Said Atty. Gen. Thornburgh: “It kind of introduced us into what I think is probably more the normal path that’s followed by younger people. She has been a mom and raised a family and we hadn’t been a two-career family. She’d always been a volunteer but there’s a certain worth certification that comes out of drawing a paycheck.”

Even so, he says they never considered making this a permanent arrangement.

Mutual Love

“Why did we end it? Come on! We love each other very much,” he said. “I don’t want to sound soupy but that’s really it. We just don’t like being apart from one another.”

Said David Runkel, “I think you’d have to be crazy to do it on a permanent basis.

“Maybe it’s possible for some people. But no matter how much time you spend talking about things and sharing things you still tend to build independent lives in different cities. Why do that?”

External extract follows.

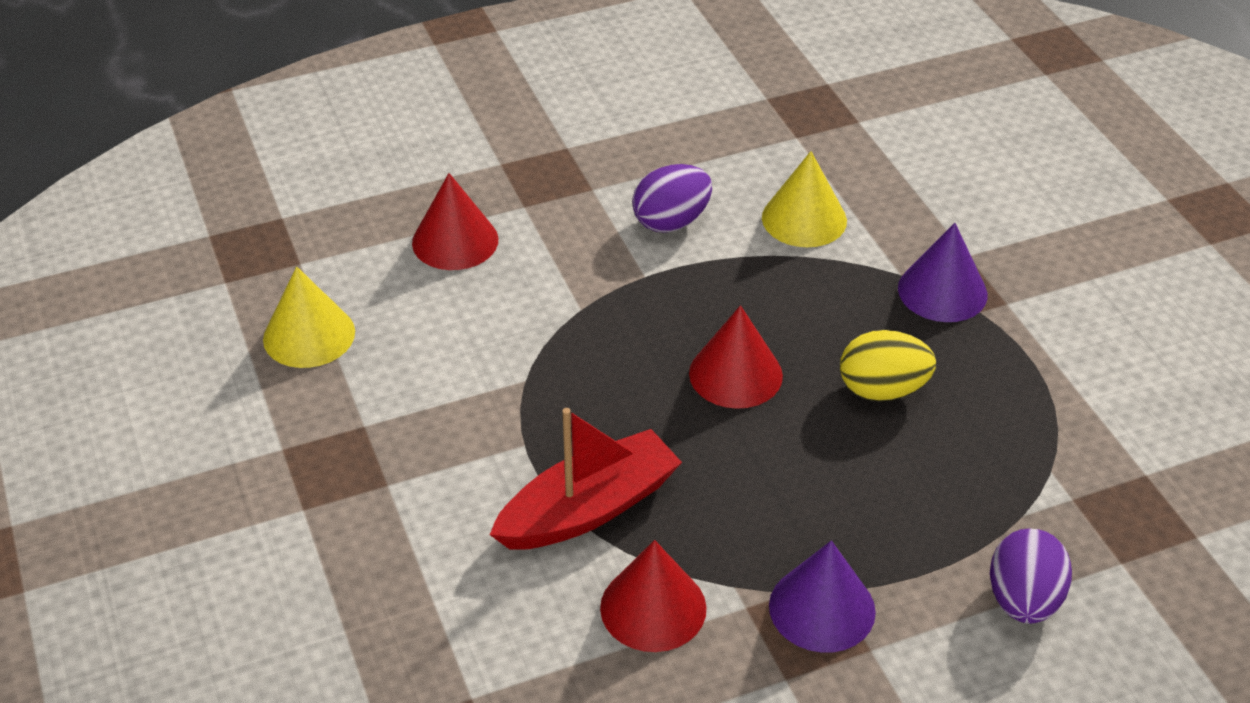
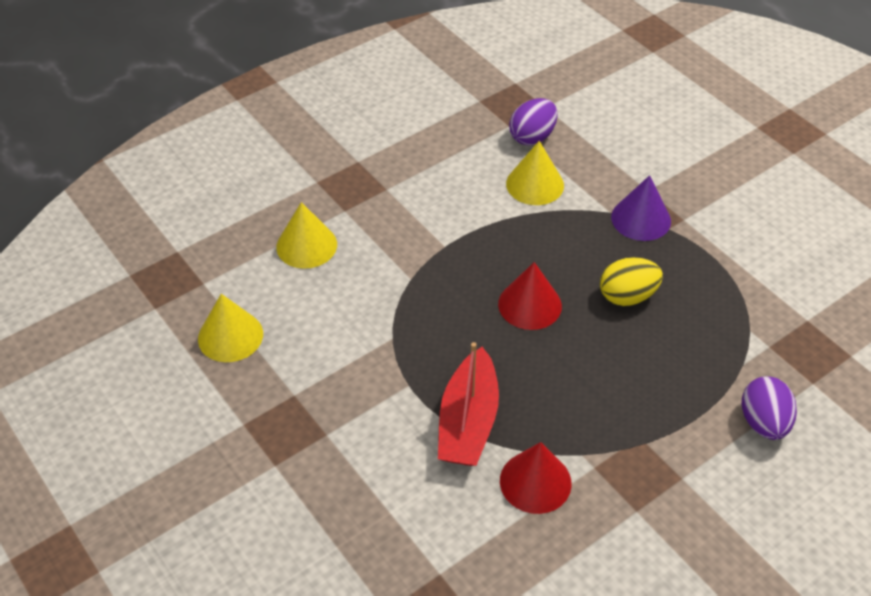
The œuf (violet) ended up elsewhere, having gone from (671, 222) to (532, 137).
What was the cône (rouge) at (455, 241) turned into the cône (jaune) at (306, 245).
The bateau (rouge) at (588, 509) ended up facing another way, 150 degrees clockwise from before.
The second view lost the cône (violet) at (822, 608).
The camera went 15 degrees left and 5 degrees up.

The Kellys’ answer to that may be: We love each other, but not each other’s cities.

A. Paul Kelly is chief of dermatology at Martin Luther King Jr./Drew Medical Center in Los Angeles, and Beverly Baker Kelly is a public-relations consultant who found Oakland a better place to live. She wanted her children to have contact with Oakland’s large professional, upper-middle-class black community.

Advertisement

Integration Victims

“My children are victims of integration,” she said by telephone from her Oakland home. Her daughters were among the first generation of students “after ‘Brown vs. Board of Education’ who were the only black children in white classes,” she said. “We felt they needed a community to be around other black people.

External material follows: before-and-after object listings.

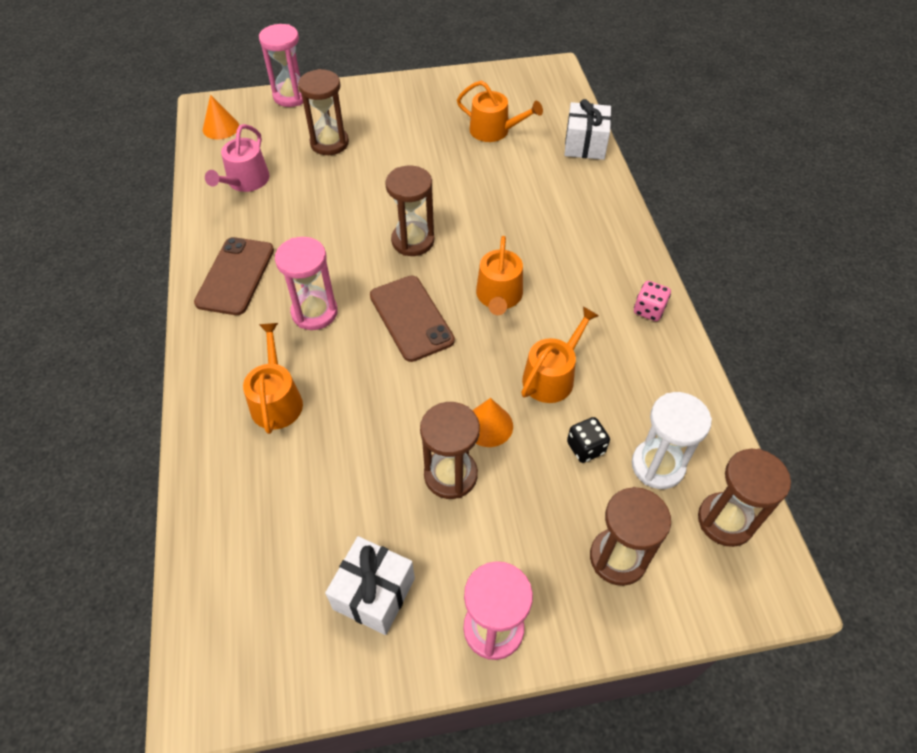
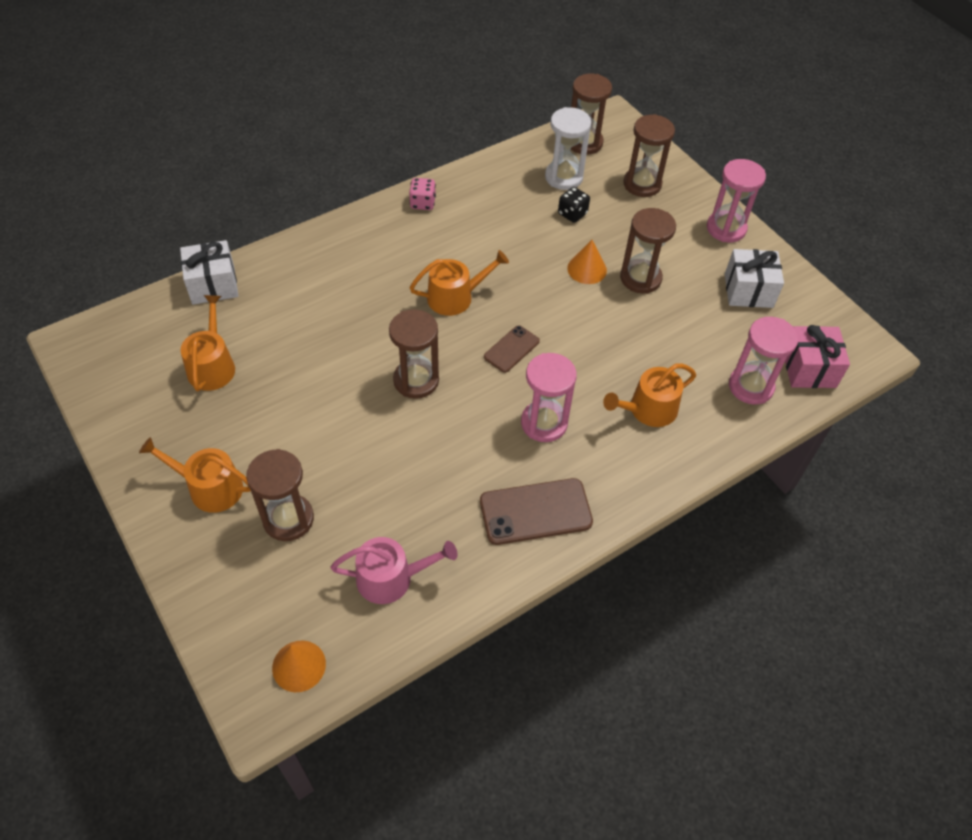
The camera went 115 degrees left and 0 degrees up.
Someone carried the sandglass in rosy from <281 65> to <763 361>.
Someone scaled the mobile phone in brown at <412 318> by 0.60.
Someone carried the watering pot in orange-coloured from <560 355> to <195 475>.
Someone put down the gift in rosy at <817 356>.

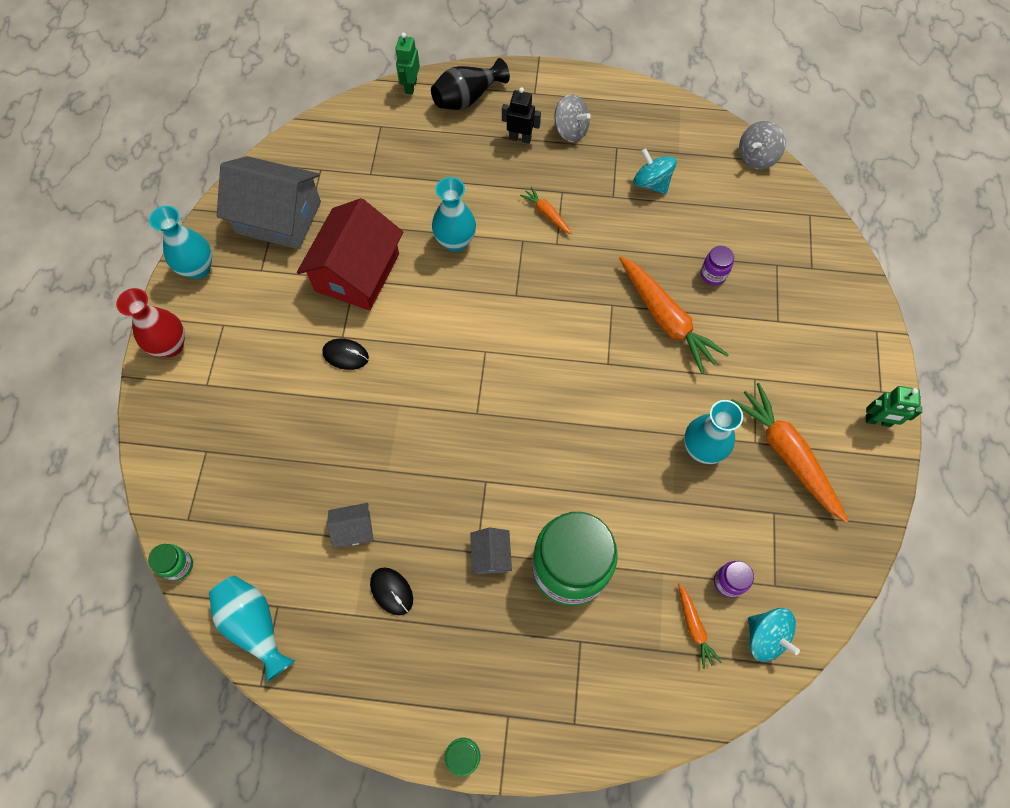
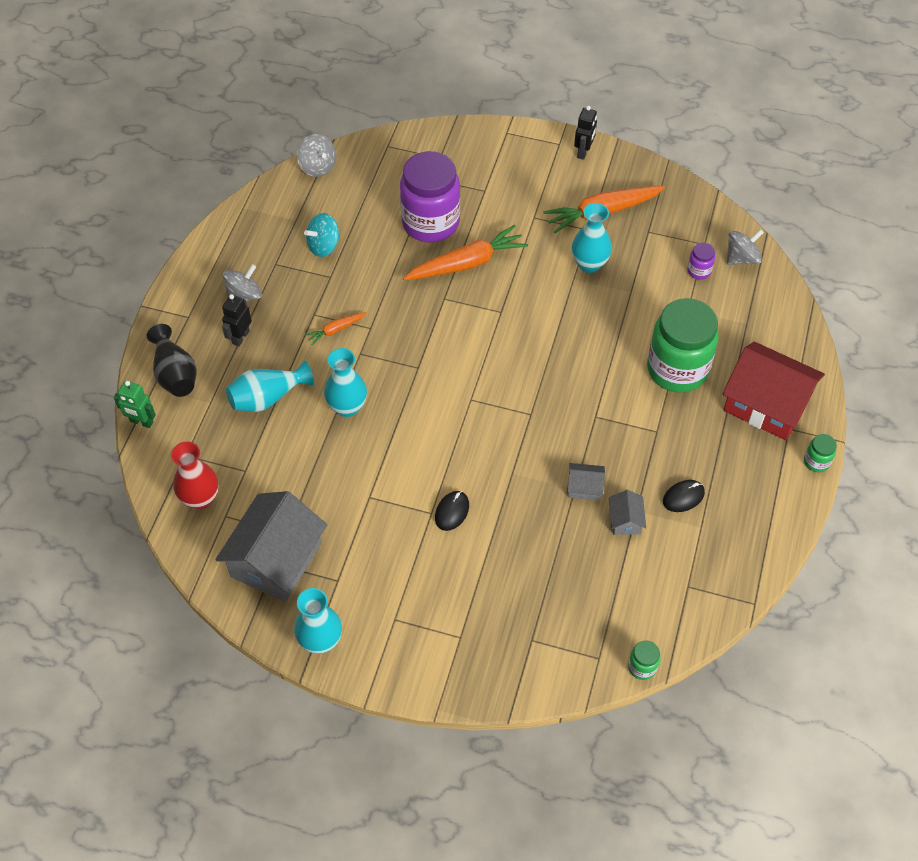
The camera went 80 degrees left and 10 degrees down.
Someone carried the cottage in red from <350 254> to <773 391>.
Someone scaled the jam jar in purple at <717 265> by 2.44.
Someone carried the tall vase in red from <150 322> to <195 475>.
Someone repainted the toy robot in leaf-green at <894 406>, which became the toy robot in black at <585 133>.
Someone carried the cottage in grey from <491 551> to <586 482>.
Someone carried the tall vase in teal from <252 629> to <270 386>.
Someone took away the carrot in orange-coloured at <699 626>.
Someone repainted the whirligig in teal at <774 635>, which became the whirligig in grey at <745 247>.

“Los Angeles has a large black population, but it’s spread out. Here there is a sense of community.”

For Dr. Kelly, a move to Oakland was not considered because he feels loyal to the hospital where he has worked since 1973. The couple has been split almost all their marriage, although they were both living in Detroit when their second child, Kara, was born 17 years ago.

“I think the children do not like to be different, so I think they experienced some discomfort in having to explain our lives,” said Beverly Baker Kelly. “I’m happy they have been able to live in three different countries. They feel more equipped for modern life. They feel self-sufficient. I don’t know how this will affect their emotional relationships. So far they have been able to handle them easily. When he comes home on the weekend, he’s with us almost entirely.”

Lynn and Julie Wright of Phoenix and West Los Angeles spend much of their precious weekend time together at a health club. “We work out, take a sauna and a steam, have coffee, see friends and relax,” said Julie Wright, 44, a public-relations specialist for TRW. Lynn Wright, 51, moved to Phoenix three years ago when his employer, the McDonnell Douglas Helicopter Co., moved from Culver City to Phoenix. Lynn’s sons from a previous marriage are grown, and they have no other children.

“We all go through times of stress. There are times when it would be nice to be there to share those moments,” Lynn said by telephone from Phoenix. “I think it has strengthened the relationship.”

Advertisement

Said Lipman-Blumen, the Claremont professor: “I think if you had to live with someone all the time, that would be hard. You have a different view of each other this way.”

Depleted Savings

One thing it does not strengthen is the savings account. Although air commuters are people with high-paying jobs, much of the extra money that would otherwise be saved or spent on special things gets poured into airline tickets. The Wrights even have to pay taxes in two states. Between that and two mortgages and air flights, the Wrights figure the arrangement will cost them at least $15,000 this year.

“It’s more expensive to run two households and it’s more expensive in terms of physical and psychic energy to live the way we do,” said Lipman-Blumen. They spend one quarter of the year in their Claremont home when she teaches, one quarter in their Stanford campus house when he teaches, and another quarter shuttling back and forth while they both teach. The rest of the year they travel around the world and touch base with their six children from previous marriages.

It is a constant whirl of house-sitters, suitcases, airports and lists, but Lipman-Blumen says, “we both have work that we love and we have each other. In order to combine those things we are willing to pay the prices that come with this kind of life.”